Today, although there are no longer any orphanages run by Barnardos, there are over 900 services aimed at helping vulnerable children. These include fostering and adoption plus children’s centres, along with support services for mental health, young carers, children with a parent in prison, domestic abuse victims and counselling and support for children, young people and their parents to overcome problems caused by alcohol and drugs. 

Barnardo’s is currently the UK’s largest children’s charity, in terms of financial expenditure, and we’re very proud of our connection to them.


Animals are important too

There are many other charities also working tirelessly for the benefit of other human beings, but perhaps one of our country’s most compassionate organisations in our country is the Royal Society for the Prevention of Cruelty to Animals. Founded in 1824, with Royal patronage granted by Queen Victoria a few years later, the RSPCA is is one of our finest charities, which aims to protect the animal population up and down the UK – whether that is domestic pets or wild animals. Sadly, it’s not the case that everyone loves their pets. Whether unintentionally or through cruelty, there are many animals in situations which require intervention and even rescue.

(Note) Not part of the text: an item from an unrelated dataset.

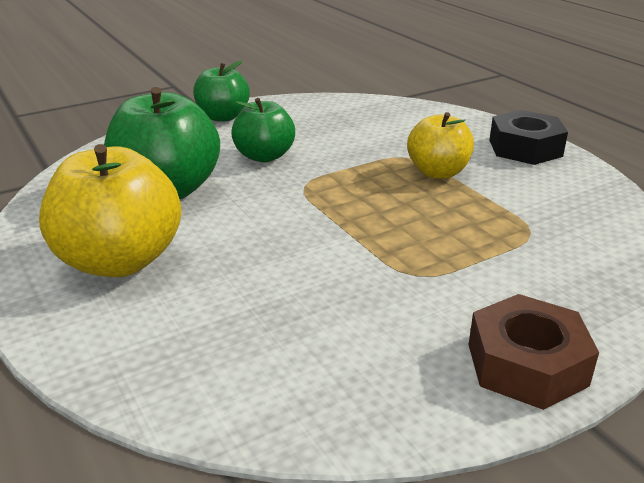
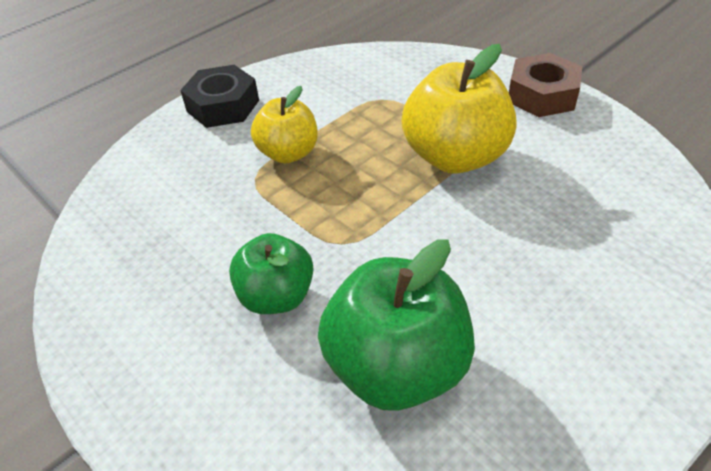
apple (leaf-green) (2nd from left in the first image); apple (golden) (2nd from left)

The RSPCA is responsible for successfully lobbying Parliament to introduce an Animal Welfare Act. This was written into law in 2006, and it places a ‘duty of care’ onto people to ensure they take the right and reasonable steps to meet the needs of their animals. These are: The need for a suitable environment and suitable diet, the need to be able to exhibit normal animal behaviour patterns, the need to be protected from pain, suffering, injury and disease, and the need for appropriate housing (i.e.. with or apart from other animals). The Act means that, after an initial assessment and advice by RSPCA officers, if the animal's needs are not being met action can be taken – which could mean a formal warning or even a prosecution.


So that’s it. BirchSorb, Birch Chemicals, Singleton Birch: Giving back. We hope you’ve enjoyed learning a little more about the way we think and the things we do, while you consider investing in the stunningly effective qualities of BirchSorb.